The first session over, we broke for coffee. A lady came over to talk to me about what I had said. There was a slightly patronising tone to her words, a kind of "Haven't you done well, then?" My early lack of education was viewed as a disability I had managed to overcome. She wasn't too far wrong, I suppose.
Having failed the selection process at the first hurdle in school, I had been expected to remove myself from education as soon as possible and find manual work. I left school at 15 without a single qualification. But I wasn't happy. The catalyst for change came when I was invited to an "arty" weekend in south Manchester.
In the company of a curious group of lecturers and students in the sunlit sitting room of a Didsbury detached, a literary discussion began. Four hours of slow death by embarrassment followed, interrupted only by tea and biscuits. I had neither heard of nor read the books of the authors mentioned. The worst thing was, noticing how quiet I was, everyone was trying to be kind and involve me in the discussion. Humiliated, I was determined to find out what was so wonderful about these books.

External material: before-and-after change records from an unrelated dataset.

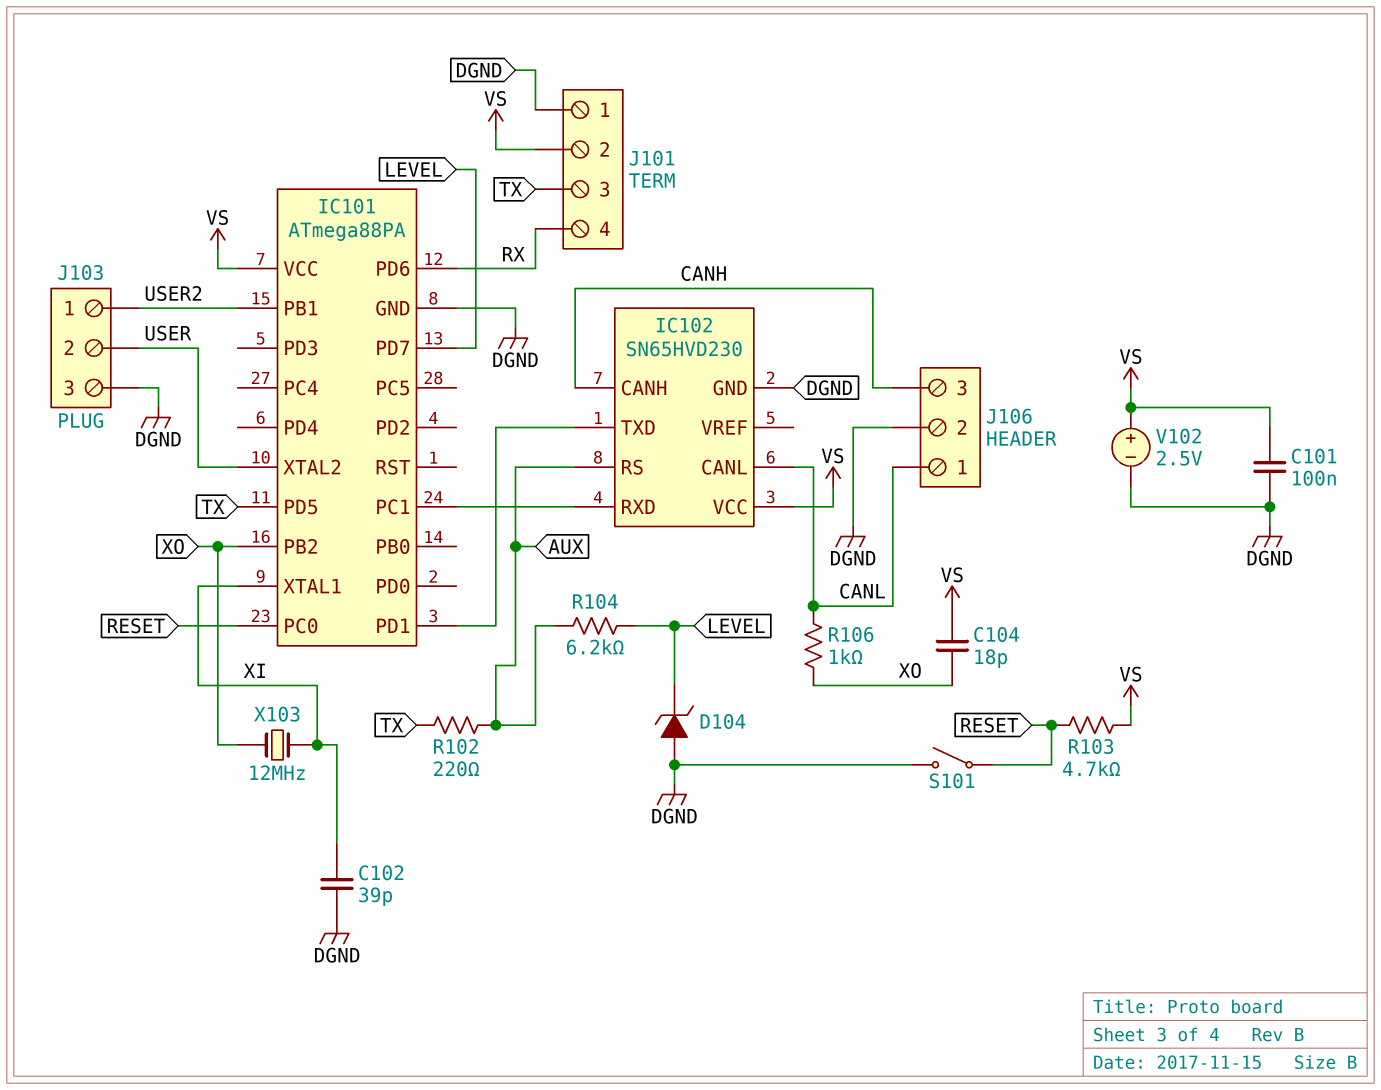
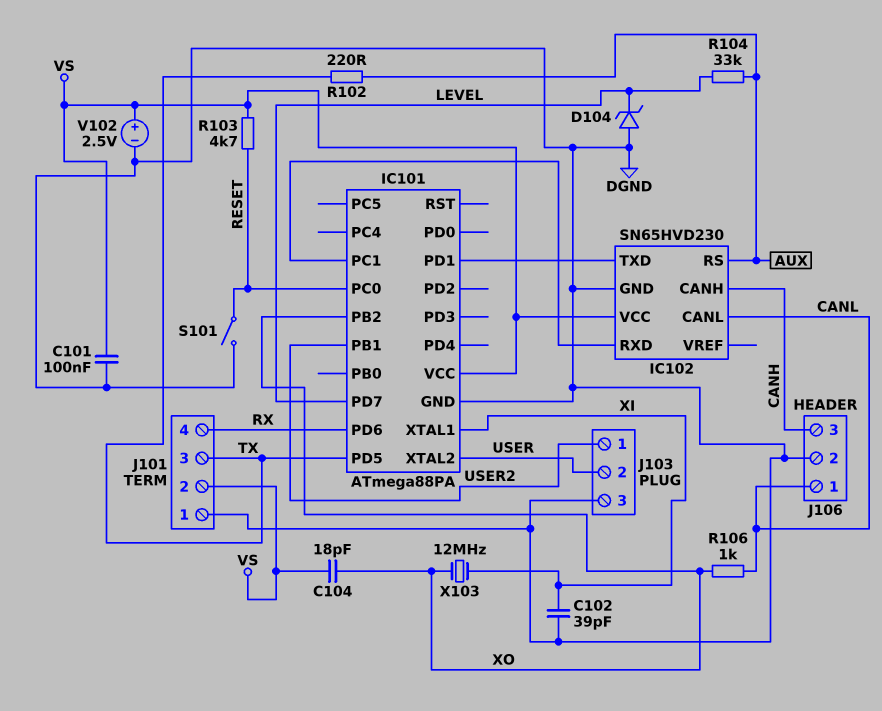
R104: 6.2k (AUX, LEVEL) -> 33k (AUX, LEVEL)

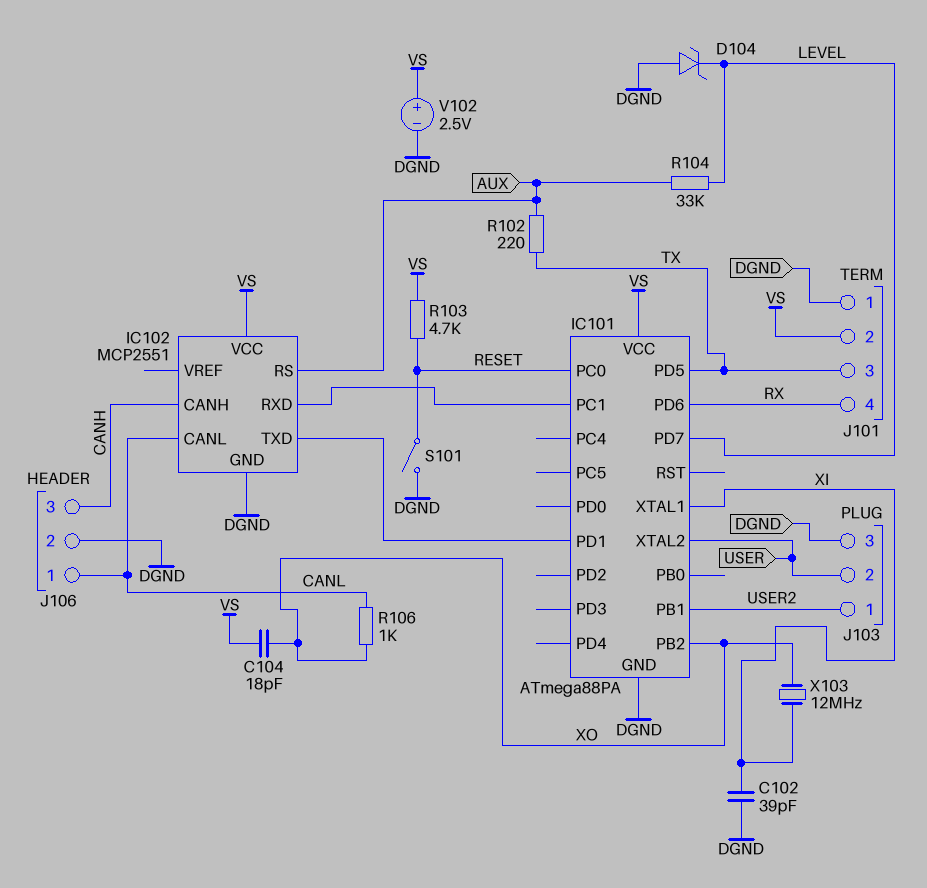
C101: 100nF (DGND, VS) -> none
IC102: SN65HVD230 -> MCP2551

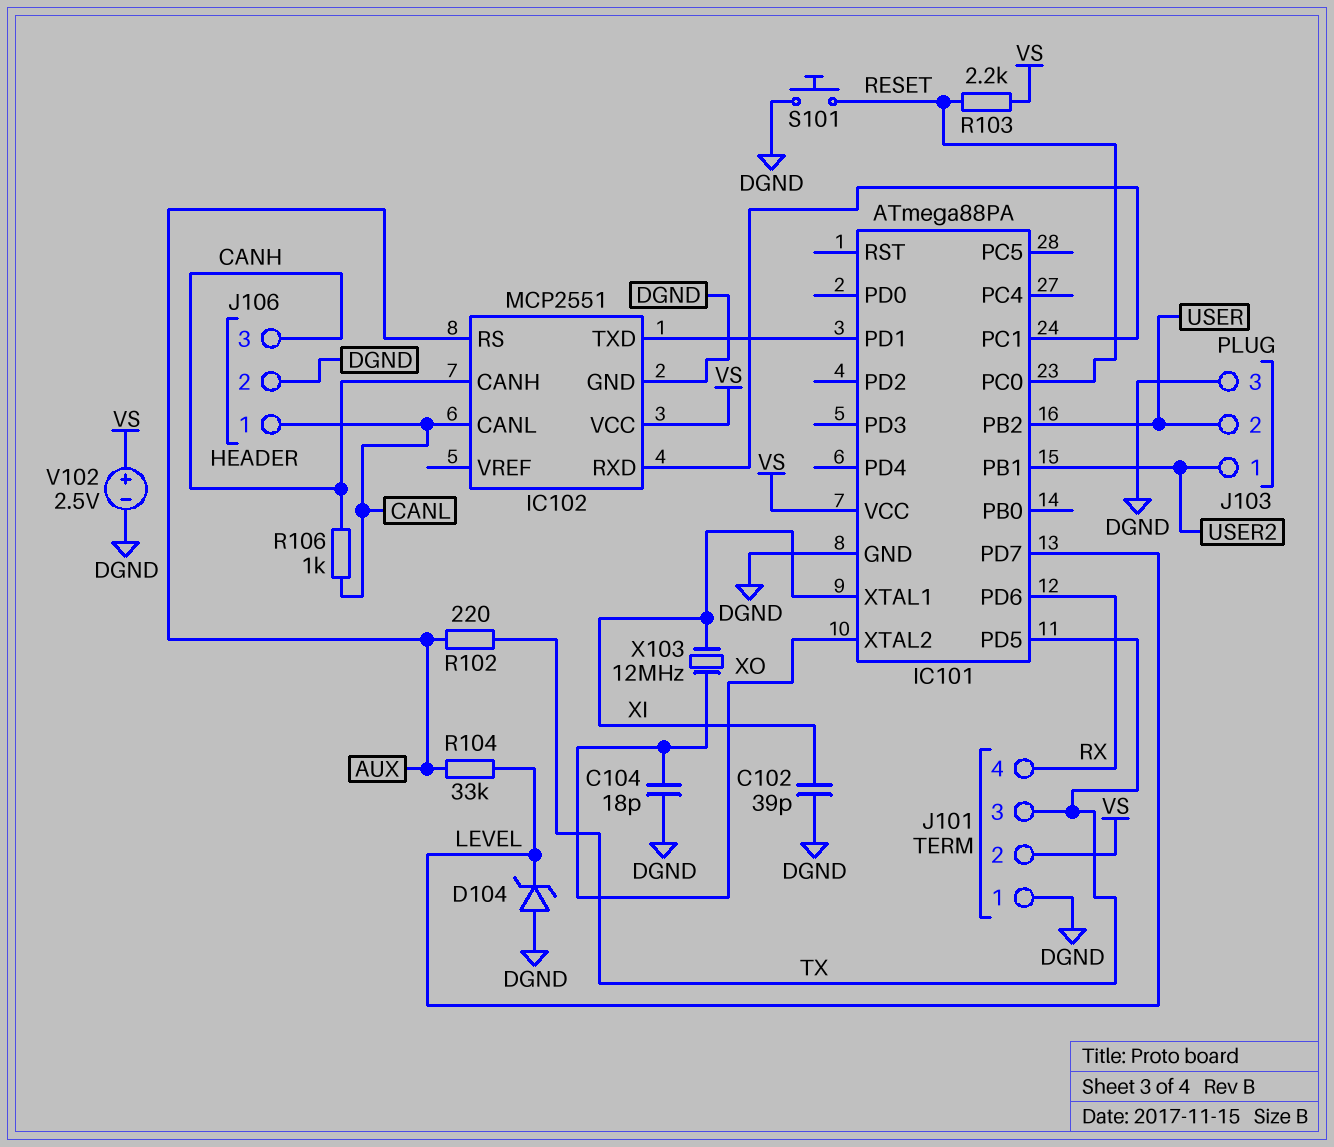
C104: 18pF (VS, XO) -> 18pF (DGND, XO)
IC101 pin PB2: XO -> USER
IC101 pin XTAL2: USER -> XO
R103: 4.7k (RESET, VS) -> 2.2k (RESET, VS)
R106: 1k (CANL, XO) -> 1k (CANH, CANL)
S101: switch (DGND, RESET) -> button (DGND, RESET)

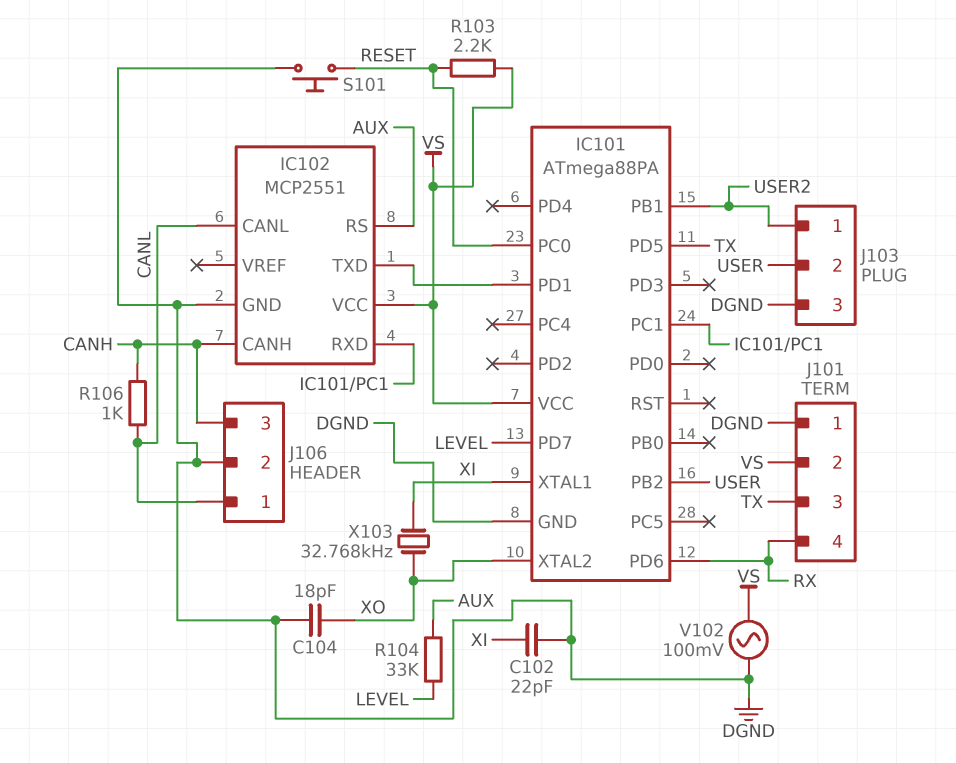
C102: 39pF (DGND, XI) -> 22pF (DGND, XI)
D104: zener (A DGND, K LEVEL) -> none
R102: 220 (AUX, TX) -> none
V102: 2.5V (plus VS, minus DGND) -> AC 100mV (DGND, VS)
X103: 12MHz (XI, XO) -> 32.768kHz (XI, XO)

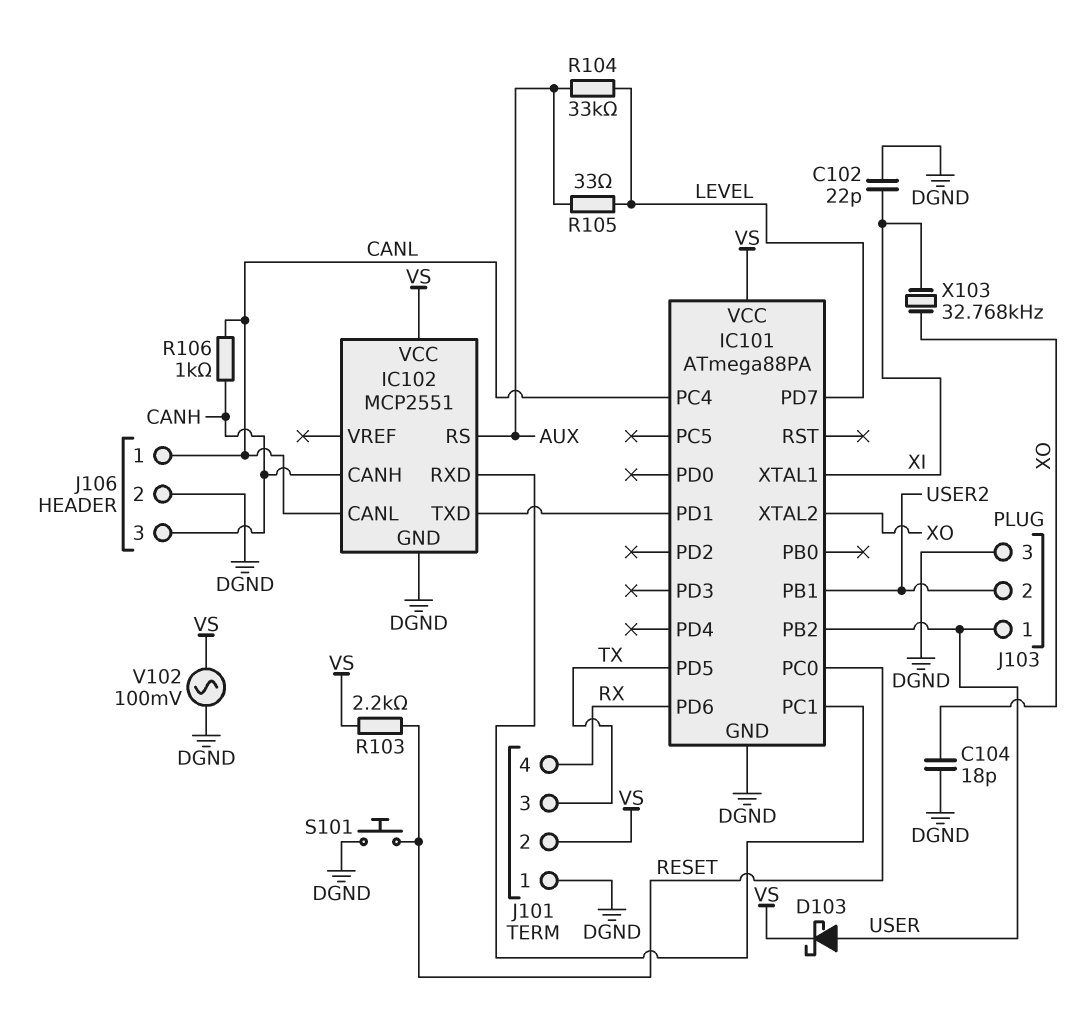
D103: none -> schottky (A USER, K VS)
IC101 pin PC4: none -> CANL
J103 pin 1: USER2 -> USER
J103 pin 2: USER -> USER2
R105: none -> 33 (AUX, LEVEL)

Monday morning came. Recalling the authors, I walked into my local bookshop and bought a novel by a gentleman called Dostoevsky. Tuesday and three pages into my first book, I was lost. I decided I needed a map to guide me through the tricky bits. I bought a dictionary. Every new word I encountered I looked up and learned. The days passed, and so did the pages in my first book. I can't remember how long it took, but eventually I did it. I read my first book.

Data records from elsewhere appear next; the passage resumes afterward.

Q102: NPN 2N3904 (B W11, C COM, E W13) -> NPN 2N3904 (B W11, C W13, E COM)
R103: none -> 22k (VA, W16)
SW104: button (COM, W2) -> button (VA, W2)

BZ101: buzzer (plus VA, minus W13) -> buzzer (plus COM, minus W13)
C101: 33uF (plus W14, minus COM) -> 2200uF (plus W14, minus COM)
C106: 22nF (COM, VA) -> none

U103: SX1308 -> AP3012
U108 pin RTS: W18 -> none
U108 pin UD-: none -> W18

An activity so natural and normal to the average person was, for me, an achievement so significant that it was going to change my life. I became a prolific reader and found my mind being shaped and stretched in a way I would never have believed possible. The once distant and unfathomable world out there grew smaller as my personal world grew larger. It was wonderful and liberating.
Then I discovered poetry. I had always liked Bob Dylan, even if I hadn't got a clue what he was singing about. I never thought of it as poetry. Now I knew better. A friend suggested I go to college and take O-levels. I took English language and literature and loved it. In my early 20s, I entered academia, and four years later I emerged from college with my first degree (in English, of course) and a qualification to teach.
Soon afterwards I met one of my old teachers in town, who impressed me by remembering my name - "Charlton, isn't it?" Now retired, he slipped smoothly back into teacher mode. "A bright lad, I always thought, but never really fulfilled your potential. What are you doing with yourself now?"
I told him I was a teacher. He studied me for a moment. "Hmm, not as bright as I thought you were," and with that, he left.
I also started teaching GCSE English to adults. During our first session, one said - I'll never forget it - "You'll have to go slow with me, mate.
It's all right for you lecturers, you've been reading books all your life and studying."
Funny, that's exactly what I thought about people like me a few years earlier.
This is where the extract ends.